Jennifer Heagle, co-owner of Red Apron, a gourmet food shop and restaurant on Gladstone Avenue in Centretown, holds a similar viewpoint.
“We feel really strongly that people who work in the food industry deserve to be paid a fair living wage,” she said. “That includes our farmers, our growers and producers, and the people who work for them.”
Heagle said the reason some businesses are in a difficult situation is that the government is moving so quickly to make up for lost ground when it comes to worker’s wages.
“Had we been doing a better job as a country of increasing the minimum wage over the years, then the impact would be less significant on those businesses that are generally paying only minimum wage,” she says.
According to a report released on Sept. 19 by the Fraser Institute, the negative economic consequences of the wage hike would be felt particularly harshly in areas with low average wages, such as rural communities.
“Some people will benefit from having a higher wage,” explained Charles Lammam, director of fiscal studies at the Vancouver-based conservative think tank. “But other people lose, because they no longer have the employment, or they have less employment.”
The Ontario Liberal government introduced Bill 148, also known as the Fair Workplaces, Better Jobs Act, in May.

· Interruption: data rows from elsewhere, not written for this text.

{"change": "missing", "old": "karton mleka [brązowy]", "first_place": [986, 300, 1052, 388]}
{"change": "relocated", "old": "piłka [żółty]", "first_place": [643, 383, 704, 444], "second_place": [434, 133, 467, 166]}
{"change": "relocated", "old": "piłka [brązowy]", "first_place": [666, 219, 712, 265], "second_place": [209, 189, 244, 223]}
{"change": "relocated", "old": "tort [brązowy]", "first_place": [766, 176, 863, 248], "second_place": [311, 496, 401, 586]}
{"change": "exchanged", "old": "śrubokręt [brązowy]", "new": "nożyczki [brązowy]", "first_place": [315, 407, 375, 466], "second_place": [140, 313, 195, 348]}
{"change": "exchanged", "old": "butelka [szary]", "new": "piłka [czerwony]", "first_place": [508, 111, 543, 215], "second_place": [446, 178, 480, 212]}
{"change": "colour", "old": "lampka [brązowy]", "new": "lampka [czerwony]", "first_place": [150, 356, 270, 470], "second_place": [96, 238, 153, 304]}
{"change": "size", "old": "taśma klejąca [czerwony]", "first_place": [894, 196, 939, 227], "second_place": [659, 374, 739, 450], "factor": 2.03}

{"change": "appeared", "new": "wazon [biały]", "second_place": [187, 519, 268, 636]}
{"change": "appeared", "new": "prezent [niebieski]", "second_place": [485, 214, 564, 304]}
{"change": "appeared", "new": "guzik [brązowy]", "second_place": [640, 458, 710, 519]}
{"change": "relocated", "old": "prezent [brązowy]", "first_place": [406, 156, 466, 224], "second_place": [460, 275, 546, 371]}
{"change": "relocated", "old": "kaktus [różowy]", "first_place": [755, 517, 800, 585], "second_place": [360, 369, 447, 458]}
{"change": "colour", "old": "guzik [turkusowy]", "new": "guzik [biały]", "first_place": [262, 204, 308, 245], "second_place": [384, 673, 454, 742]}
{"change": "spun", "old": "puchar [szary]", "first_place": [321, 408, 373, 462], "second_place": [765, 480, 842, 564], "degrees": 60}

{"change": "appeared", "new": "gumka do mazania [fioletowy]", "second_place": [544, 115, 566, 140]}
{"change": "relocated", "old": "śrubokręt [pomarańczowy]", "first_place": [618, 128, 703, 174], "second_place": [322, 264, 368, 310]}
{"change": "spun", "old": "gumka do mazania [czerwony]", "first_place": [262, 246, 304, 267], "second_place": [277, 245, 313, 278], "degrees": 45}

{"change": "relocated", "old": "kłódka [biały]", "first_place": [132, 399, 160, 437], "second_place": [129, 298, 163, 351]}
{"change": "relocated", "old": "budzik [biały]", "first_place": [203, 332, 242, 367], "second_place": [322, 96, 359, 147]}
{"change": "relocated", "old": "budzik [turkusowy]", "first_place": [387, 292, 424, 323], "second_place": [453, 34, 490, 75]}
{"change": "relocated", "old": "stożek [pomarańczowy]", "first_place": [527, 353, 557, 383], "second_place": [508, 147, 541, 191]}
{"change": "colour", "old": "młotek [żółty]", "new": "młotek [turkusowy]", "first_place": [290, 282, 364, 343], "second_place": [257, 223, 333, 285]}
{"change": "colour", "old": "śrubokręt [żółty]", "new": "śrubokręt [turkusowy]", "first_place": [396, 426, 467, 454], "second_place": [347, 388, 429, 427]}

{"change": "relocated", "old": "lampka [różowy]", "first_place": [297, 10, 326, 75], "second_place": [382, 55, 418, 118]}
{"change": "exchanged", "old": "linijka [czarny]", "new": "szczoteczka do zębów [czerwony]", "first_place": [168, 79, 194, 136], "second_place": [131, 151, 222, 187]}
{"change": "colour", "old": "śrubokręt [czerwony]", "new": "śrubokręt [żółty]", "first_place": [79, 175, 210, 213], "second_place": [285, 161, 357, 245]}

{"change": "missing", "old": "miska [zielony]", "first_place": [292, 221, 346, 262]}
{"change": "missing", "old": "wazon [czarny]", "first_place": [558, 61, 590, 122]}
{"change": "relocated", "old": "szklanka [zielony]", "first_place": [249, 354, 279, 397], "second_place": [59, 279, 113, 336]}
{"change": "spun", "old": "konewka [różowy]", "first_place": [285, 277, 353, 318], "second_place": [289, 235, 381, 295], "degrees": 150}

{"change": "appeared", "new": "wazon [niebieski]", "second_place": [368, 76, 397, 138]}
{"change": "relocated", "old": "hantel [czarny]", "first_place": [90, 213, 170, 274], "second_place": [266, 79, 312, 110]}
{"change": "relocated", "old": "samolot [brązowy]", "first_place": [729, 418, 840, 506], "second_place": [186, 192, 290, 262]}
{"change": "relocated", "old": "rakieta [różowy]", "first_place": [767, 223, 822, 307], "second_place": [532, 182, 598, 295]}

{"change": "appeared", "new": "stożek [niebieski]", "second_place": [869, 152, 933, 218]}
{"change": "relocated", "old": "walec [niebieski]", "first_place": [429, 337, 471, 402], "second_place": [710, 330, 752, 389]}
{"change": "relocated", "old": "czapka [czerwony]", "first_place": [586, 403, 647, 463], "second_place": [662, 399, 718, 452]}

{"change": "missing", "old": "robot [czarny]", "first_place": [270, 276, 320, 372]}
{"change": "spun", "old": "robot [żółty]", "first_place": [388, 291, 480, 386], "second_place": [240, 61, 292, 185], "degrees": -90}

The plan would see the province’s minimum wage increase by a third, from the current hourly rate of $11.40 to $15 in 2019. For more than half a million Ontario workers who presently earn minimum wage, that could represent more than $7,000 in additional annual income.
Some critics depict Bill 148 as an overly hasty re-election strategy, with the next provincial vote less than a year away. And although Ontario’s Progressive Conservative party has stated its support of a $15 minimum wage, it claims the government’s plan is being implemented too abruptly.
“It’s terrible. It is unbelievable,” said Julie Kwiecinski, the director of provincial affairs at the Canadian Federation of Independent Business. “We keep reminding the provincial government like a broken record: jobs are going to be lost.”
The Ontario branch of CFIB represents a membership of 42,000 Ontario businesses, almost nine-tenths of which are small firms with fewer than 20 employees.
In July, CFIB issued a survey asking its members what their response would be to the proposed minimum wage increase. The preliminary results, published later that month, represent the views of some 3,500 respondents. Two-thirds of them said they would increase prices and hire fewer new employees once the wage hike kicks in. More than 40 per cent indicated they would cut jobs, while 53 per cent reported they would reduce their employees’ working hours.
Long story short, Kwiecinski says, Bill 148 will harm workers.
“Scenario one: You still have a job, but your hours are cut, and prices all around you go up,” she says. “Scenario two: You lose your job, and that’s the end result.”
The Fraser Institute’s report says businesses would feel the most financial squeeze in communities where the $15 minimum wage exceeds 45 per cent of the average wage. Expected consequences include job cuts and reduced hours, especially among youth and low-skilled workers.